Surprise, surprise: SingPost’s Alibaba deal bursts initial analyst assumptions
It might be way bigger than you think.
SingPost’s much-lauded Alibaba deal could be much bigger than anyone has ever anticipated.
According to a report by DBS Group Research, SingPost might secure $200m worth of business from Alibaba, beating the research group’s base case forecast of $50m.
“Our FY16F forecasts could be beaten if Alibaba is able to ramp up its in South-East Asia and both companies are able to integrate their back-end systems quickly. We estimate that our FY16F earnings could benefit 5-10% in that case,” the report stated.
Here’s more from DBS:
SPOST will get priority for Alibaba’s carriage business in South-East Asia. We have assumed ~S$50m worth of business from Alibaba in FY16F which could easily be exceeded if Alibaba is able to ramp up its South-East Asian business.

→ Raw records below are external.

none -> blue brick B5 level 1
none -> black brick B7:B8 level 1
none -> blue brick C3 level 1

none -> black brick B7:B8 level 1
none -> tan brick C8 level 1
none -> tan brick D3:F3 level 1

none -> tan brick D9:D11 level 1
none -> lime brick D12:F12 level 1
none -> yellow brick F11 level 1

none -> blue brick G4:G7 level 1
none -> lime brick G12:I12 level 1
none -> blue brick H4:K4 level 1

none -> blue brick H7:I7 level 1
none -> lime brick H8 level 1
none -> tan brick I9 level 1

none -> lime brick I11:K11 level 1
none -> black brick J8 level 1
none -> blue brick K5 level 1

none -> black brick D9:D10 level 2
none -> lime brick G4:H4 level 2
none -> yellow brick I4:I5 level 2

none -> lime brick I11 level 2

We estimate that our FY16F earnings could benefit 5-10% in that case. The deal could also result in SPOST securing more business from other e-commerce players.
With S$482m net cash, SPOST may acquire profitable logistics or last mile players to expand its reach in Indonesia and other countries. Assuming that SPOST undertakes S$300m worth of acquisitions at 12-15x PER, there could be S$20-25m or 15-20% added to our FY16F earnings.
Alibaba’s entry convinces us further that SPOST is well-positioned to benefit from e-commerce sales, which according to eMarketer is expected to see CAGR of 29% in Asia over the next 4 years.